An Italian court sentenced 32 people to prison on Thursday for their roles in the 2018 collapse of the Morandi bridge in Genoa [1], [3].

The verdicts mark a long-awaited legal conclusion to one of Italy's deadliest infrastructure failures, establishing accountability for the corporate and technical negligence that led to the disaster.

Giovanni Castellucci, the former CEO of motorway operator Autostrade, received the most significant sentence. Reports on the exact length of his term vary between 11 [5] and 12 years [4]. The court said the defendants were guilty of negligence and manslaughter related to the failure of the bridge [1], [6].

The collapse occurred in August 2018 [2], when a section of the bridge fell, killing 43 people [1]. The disaster prompted an extensive investigation into the maintenance and structural integrity of the motorway system managed by Autostrade.

Verdicts were read for 57 defendants during the proceedings [7], though 32 individuals ultimately received prison sentences [1]. The Genoa Court of First Instance oversaw the sentencing process, which addressed the failure to implement necessary safety measures, and the ignoring of structural warning signs [1], [3].

The legal process focused on whether the operators of the bridge prioritized profit over public safety. By convicting high-level executives alongside technical staff, the court said there was a systemic failure in oversight that spanned from the corporate office to the engineering level [1], [3].

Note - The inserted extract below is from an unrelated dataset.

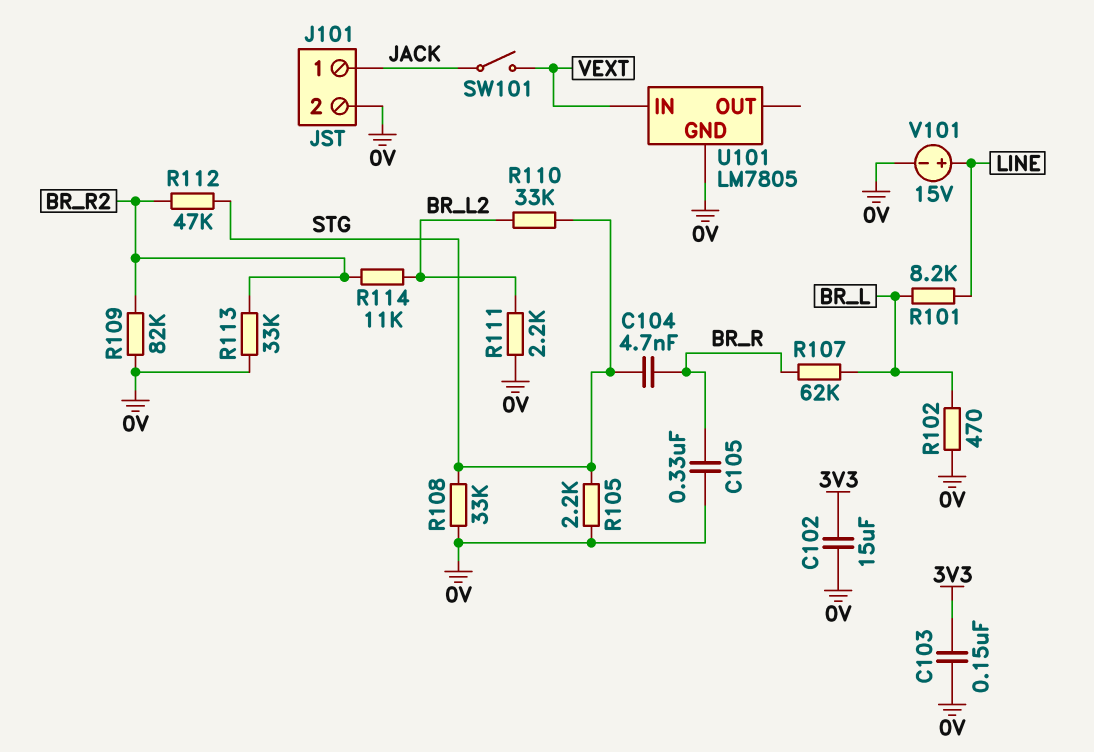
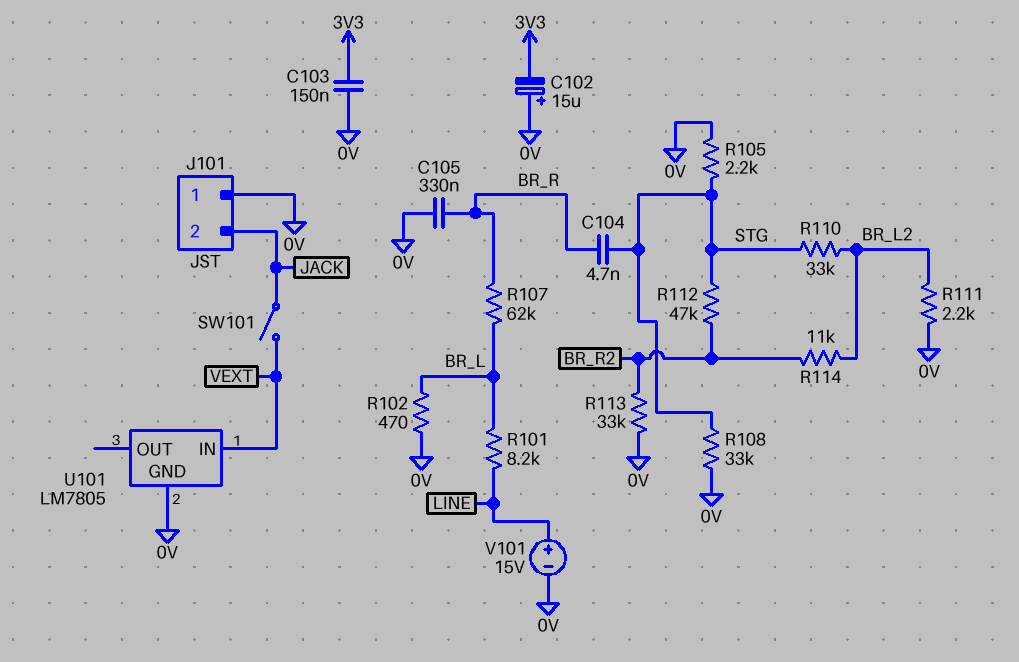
C102: 15uF (0V, 3V3) -> 15uF (plus 0V, minus 3V3)
J101 pin 1: JACK -> 0V
J101 pin 2: 0V -> JACK
R109: 82k (0V, BR_R2) -> none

An Italian court sentenced 32 people to prison on Thursday

These convictions signal a shift in how Italian courts handle corporate liability for infrastructure failure. By sentencing a former CEO to over a decade in prison, the judiciary is emphasizing that executive negligence in public safety can carry severe criminal penalties, potentially influencing future maintenance protocols for the nation's aging transport networks.